The issue of workers’ control in British industry is once more n the air. As a concept, as something still to be achieved, industrial democracy has a long and rich history in fields outside the usual political arenas. The newly-awakened movement that revives the wish to see workers given a voice in business affairs is, in this book, given its essential historical perspective. From the days of ‘wage-slavery’ we might at last be moving into a period of fully-responsible control of industry by those who make the wealth in this country. While this notion has generally been scoffed at – by working class Tories as much as members of the capitalist groups – there is now a formidable body of evidence and thought to give it substance and weight.

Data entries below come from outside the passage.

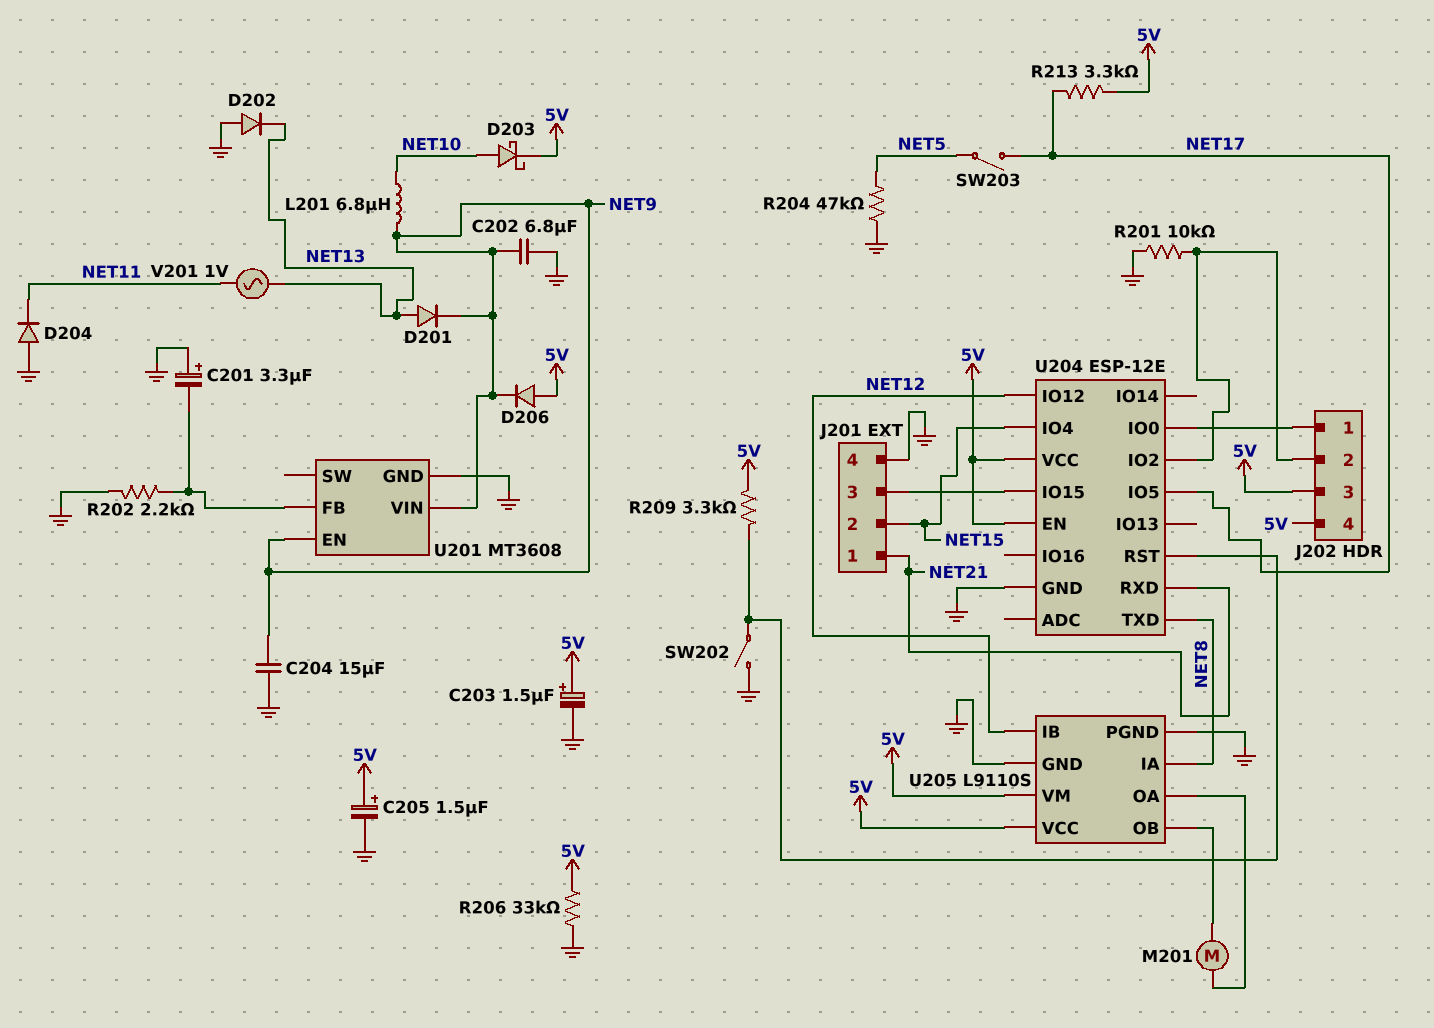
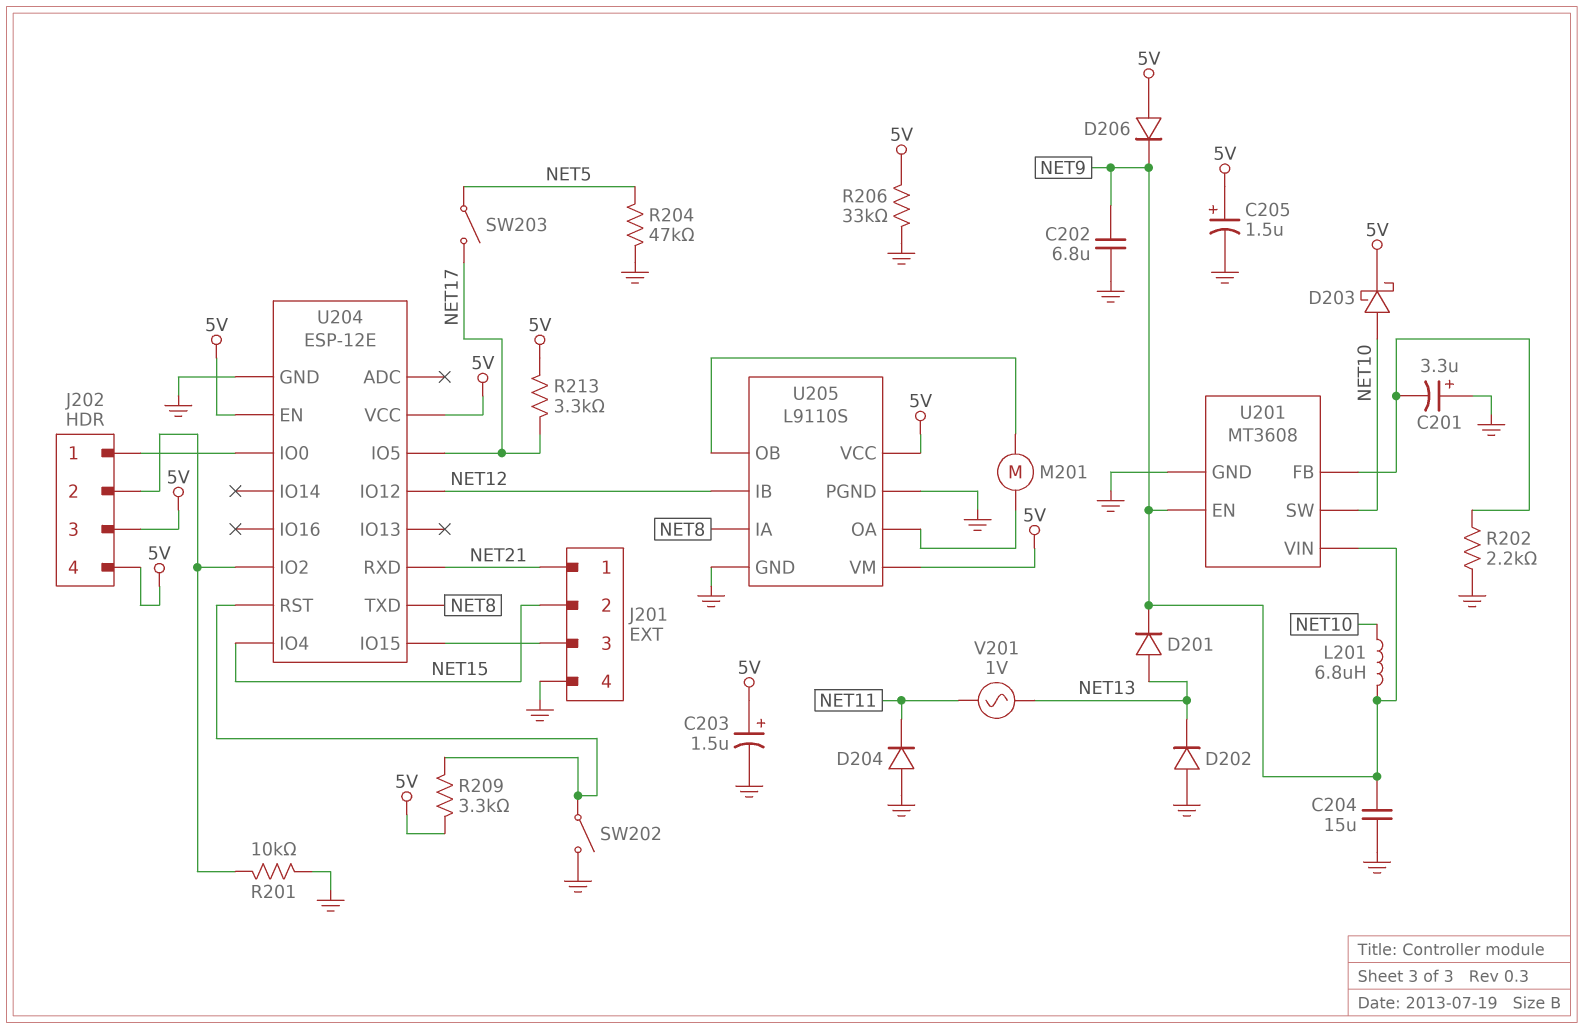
U201 pin SW: none -> NET10

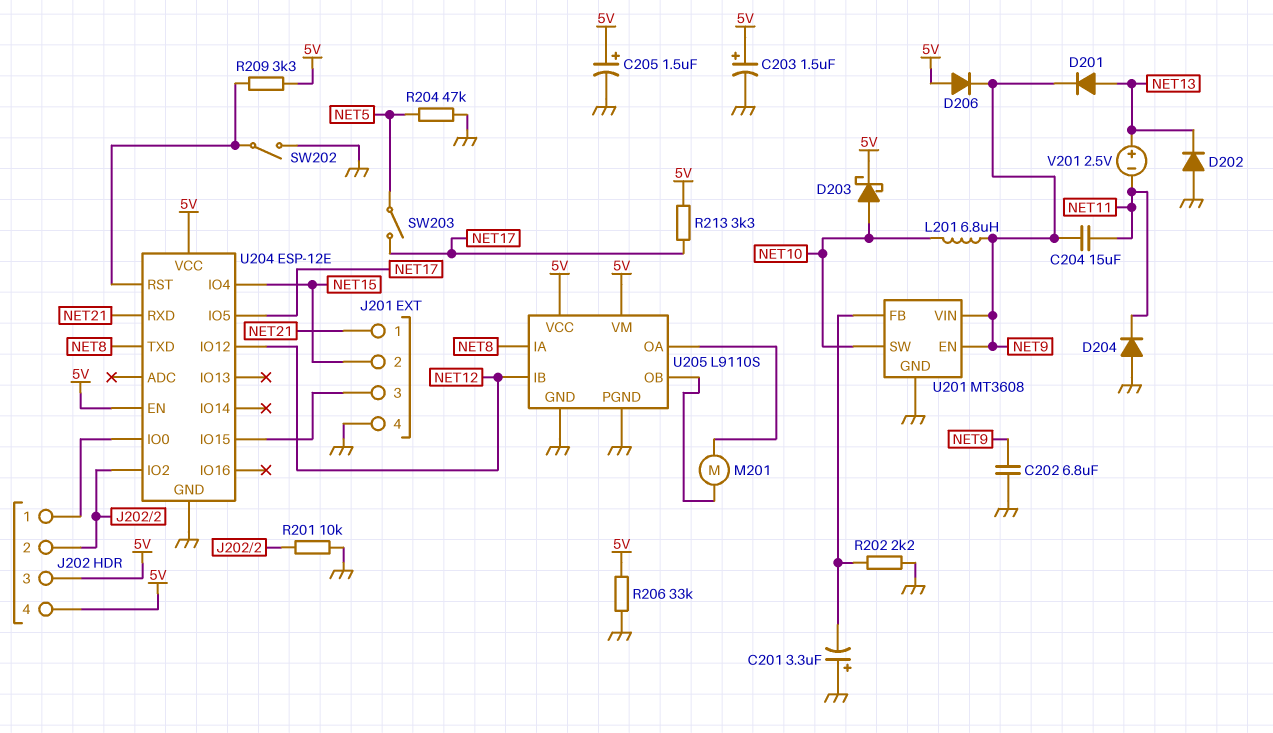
C204: 15uF (GND, NET9) -> 15uF (NET9, NET11)
V201: AC 1V (NET11, NET13) -> 2.5V (plus NET13, minus NET11)

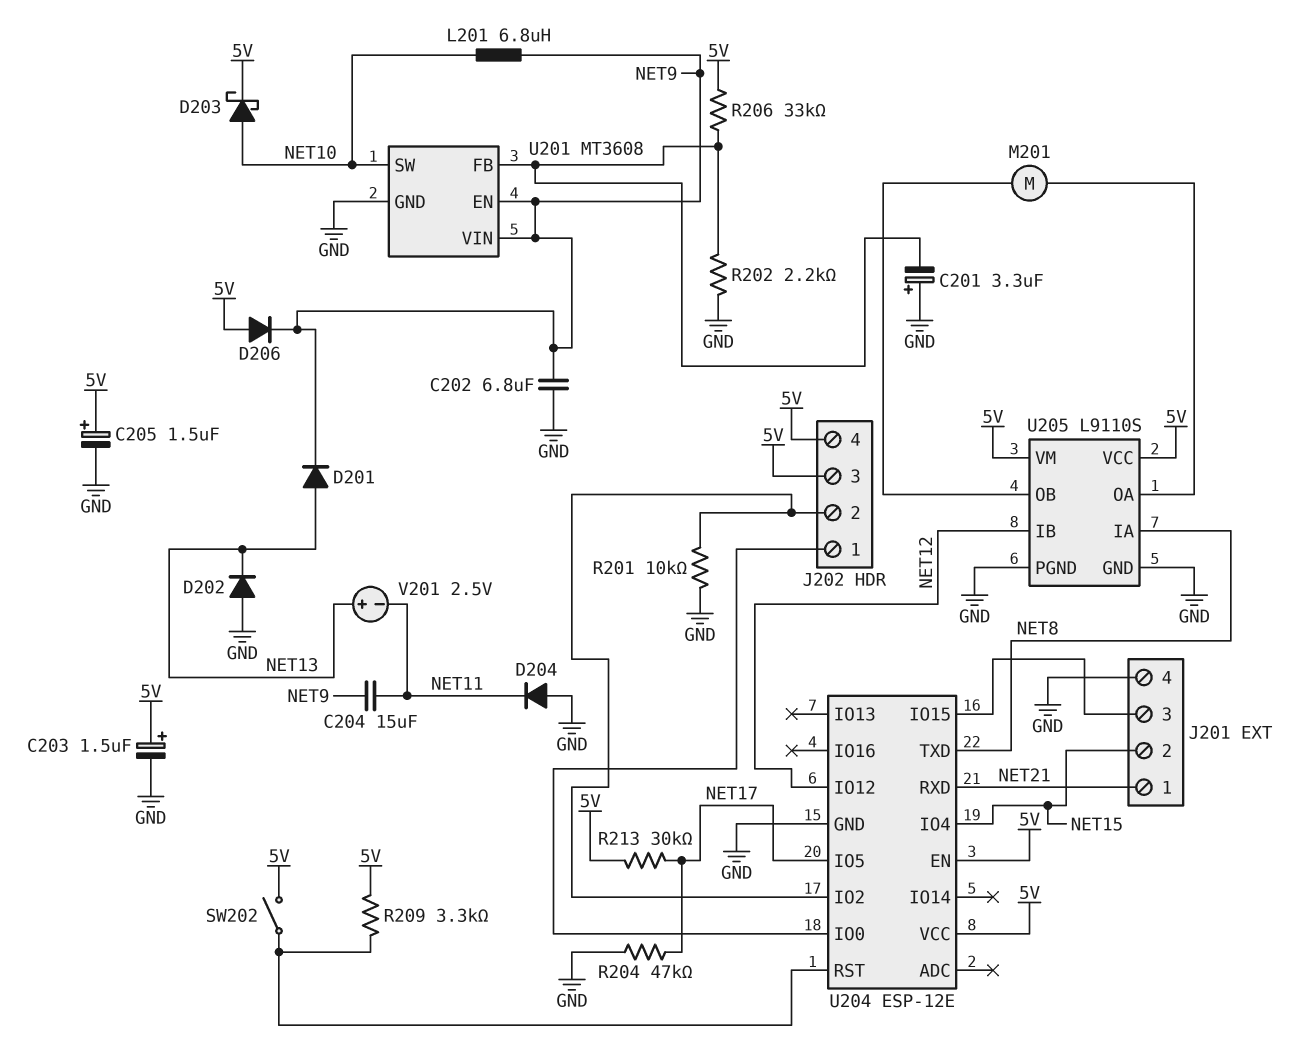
R204: 47k (GND, NET5) -> 47k (GND, NET17)
R206: 33k (5V, GND) -> 33k (5V, U201/FB)
R213: 3.3k (5V, NET17) -> 30k (5V, NET17)
SW202: switch (GND, U204/RST) -> switch (5V, U204/RST)
SW203: switch (NET5, NET17) -> none

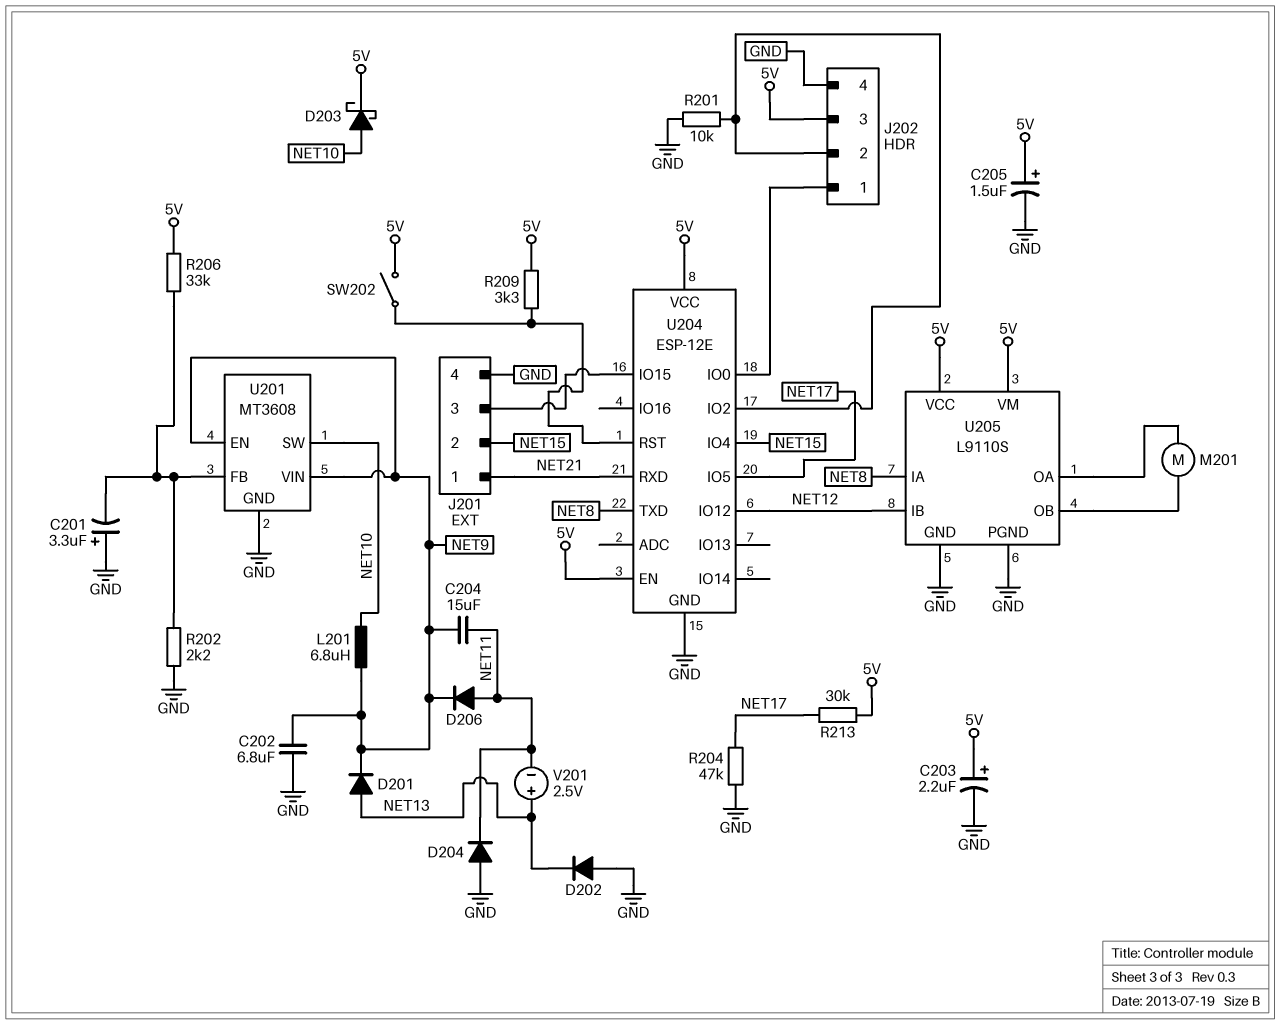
C203: 1.5uF (plus 5V, minus GND) -> 2.2uF (plus 5V, minus GND)
D206: diode (A 5V, K NET9) -> diode (A NET11, K NET9)
J202 pin 4: 5V -> GND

The editors’ theme is treated in four main sections: the first covers the years from 1900 to 1920, when people like Tom Mann, James Connolly, G.D.H. Cole were re-discovering ideas of syndicalism, industrial unionism, guild socialism and so on. The second traces the development of the shop stewards’ movement on the shop floors. Much of this material is especially interesting so far as the period 1941 – 45 is concerned. Section three deals with the nationalized industries’ relations to unions, and here the centre of interest lies in the relations between the unions and Herbert Morrison in the thirties and beyond. The last section deals with the re-invigorated growth of the post-war efforts to establish some form of workers’ control. It is the conviction of their editors that the movement they document so thoroughly has only just begun to develop seriously and it is therefore something that both business and political parties will have to take increasing account of. The book is both anthology and guide to one of the important issues of our time.

After the introduction, it has the following contents.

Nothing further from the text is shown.